Ne dersek diyelim, asıl sıkıntı bizde, esnafımızda, milletimizde…
Ekonomi Destek Paketi'nin açıklanmasının ardından sahibinden, arabam gibi sitelerde başta olmak üzere internette satışa sunulan evlere minimum 30-40 bin, arabalara 15-20 bin civarında zam gelmiş durumda.
Sadece internet satışları değil, ikinci el ev ve ikinci el araçların yüzyüze satışında da aynı sanal artış uygulanmış bile. Geçen hafta 40 bin TL olan ikinci el araç şuan 50 bin olmuş.
Ramazan’dan bir gün önce kolisi 10 TL olan yumurtayı Ramazan’ın ilk günü 18-20 TL’ye satan fırsatçıdan ne beklersin ki… Aynı fırsatçı bugün yumurtanın kolisini 12 TL’ye satıyor. Fiyatlardaki bu dengesizliğin sebebi açık olarak fırsatçılık işte.
Sahi, yumurta satarken bunu yapan ev-araba satarken neler yapmaz ki?
Daha geçen hafta; “işler durgun, piyasa durgun, elimdeki evleri satamıyorum, galerilerde yaprak kıpırdamıyor” diyordu, “bugün müşteri çıksın maliyetine verip geçeceğim evimi” diyordu, ama bir hafta sonra çaktırmadan fiyatı katlayıvermiş…
Nasıl olsa devlet vatandaşına imkan verdi, parayı çeken vatandaş kucağıma düşecek anlayışıyla kurnazlık yaptığını sanıyor.
Devleti düşünen yok. Devlet daha ne yapsın?

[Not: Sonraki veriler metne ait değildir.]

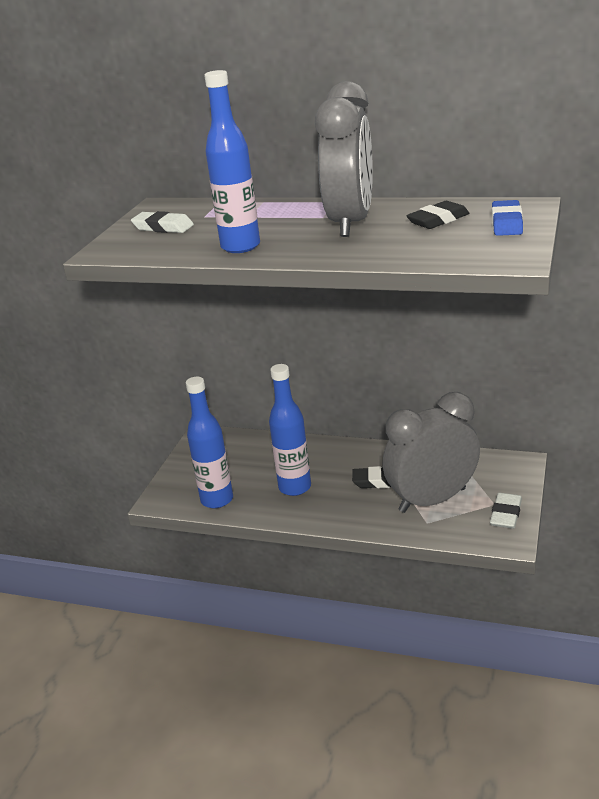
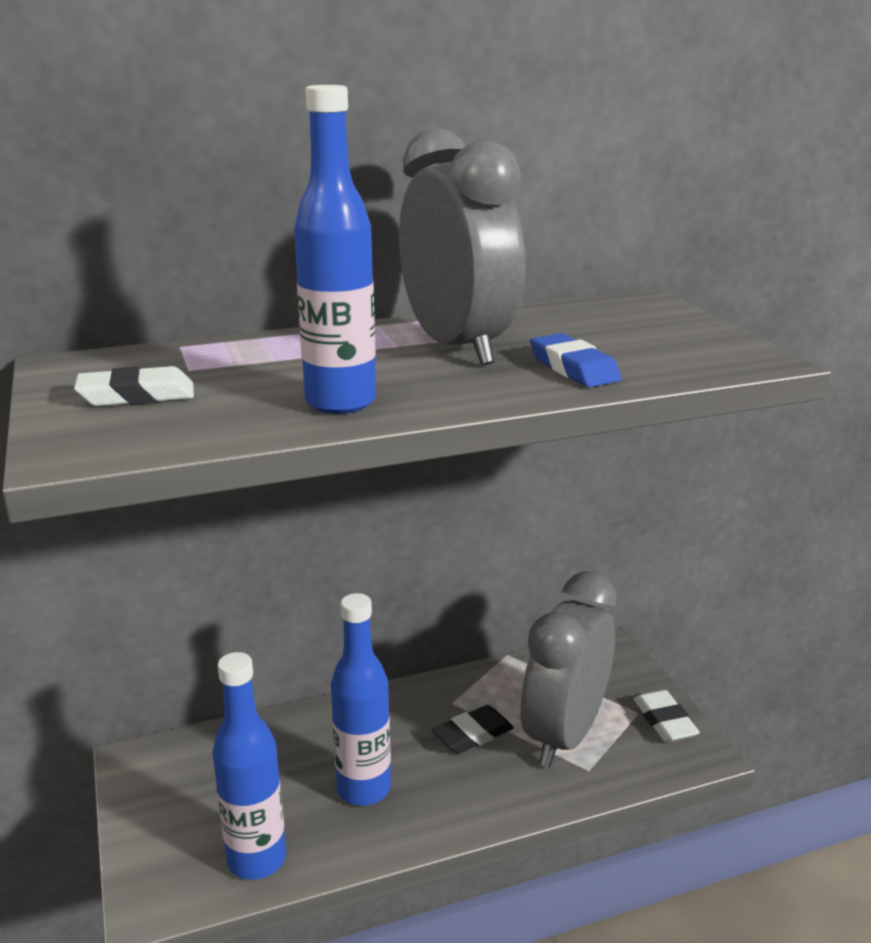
camera: 40 degrees left, 5 degrees down
(438, 220) = (572, 329): black eraser -> none
(506, 223) = (663, 322): blue eraser -> blue eraser (573, 368)

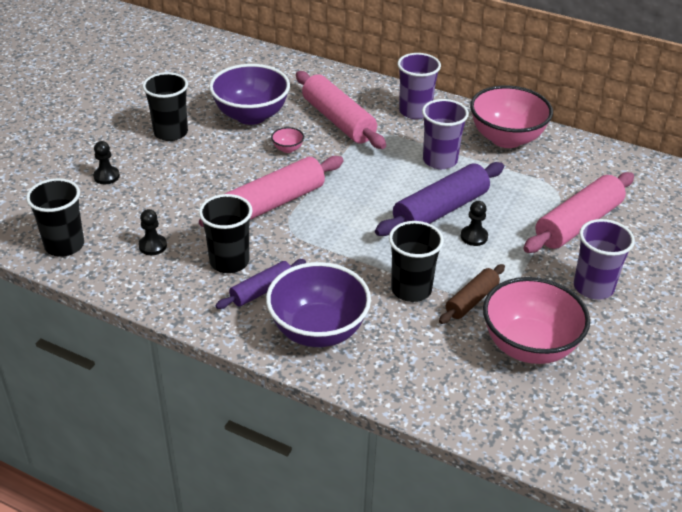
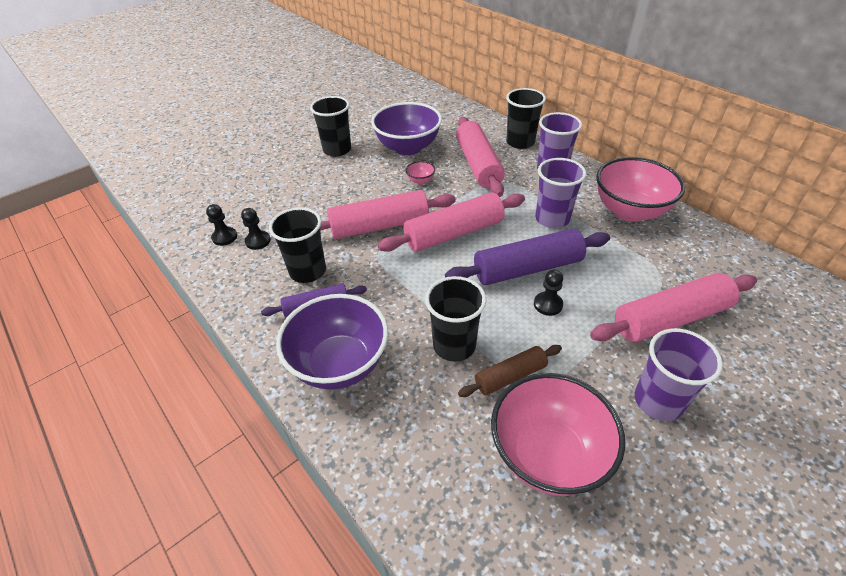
camera: 25 degrees right, 5 degrees up
(64, 245) = (195, 224): black cup -> black cup (520, 142)
(106, 176) = (266, 175): black pawn -> black pawn (224, 237)
(353, 194) = (454, 233): none -> pink rolling pin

Vatandaşı da fırsatçı esnafı da fırsatçı.
Yuh olsun diyorum size!
Serbest piyasa ekonomisine çok fazla müdahale şansınız yoktur ama bence Türkiye’nin, Osmanlı Devleti’nin uyguladığı “Narh” sitemine geçmesi lazım.
Narh uygulaması bazı ürünlerde taban-tavan fiyat belirleyerek, piyasada haksız rekabetin önüne geçmeyi amaçlar. Örneğin güney cephede bulunan kombili evin metrekaresinin fiyatı Selçuklu Yazır Mahallesi’nde 1.500 TL’yi geçemez. Tabi bunu uygularken diğer teknik özellikler de fiyata eklenebilecek şekilde düzenlenebilir.
Narhın hükmü hususunda fıkıh âlimleri farklı görüşler ileri sürmüştür. Normal işleyen piyasa şartlarında dinimiz bunu uygun görmemiştir.
Fakat piyasa şuan normal seyrinde işlemiyor. Devlet kolaylık sağlıyor, imkan tanıyor, vatandaş kendi ayağına sıkıyor.
İslam Ansiklopedisi’ne göre; mal veya hizmetlerin kamuya zarar verecek kadar pahalandırılması, söz konusu mal veya hizmetlere umumi ihtiyaç duyulması, pahalılığın üretici veya satıcıların spekülasyonundan kaynaklanması gibi nedenlerde narh uygulaması yapılabiliyor.
Türkiye’de ikinci el araçların da beton yığını bazı evlerin de fiyatlarının yüksek ve dengesiz olmasının sebebi kesinlikle spekülatif.
Kıt kanaat para biriktiren vatandaş gece yatarken ‘yarın şu evi-arabayı alabilirim bu parayla’ diyor, sabah uyanıyor ki o evin-arabanın fiyatı bir gecede artmış, hayalleri suya düşüyor.
Tıpkı gıda maddeleri gibi, ev ve araç da zorunlu bir ihtiyaçtır. Bu spekülatif artışa bir ayar vermek gerekir.
Bu yüzden; Narh uygulamasını, temel gıda maddeleri ve konut satışlarında bir şekilde hayata geçirmek gerekli.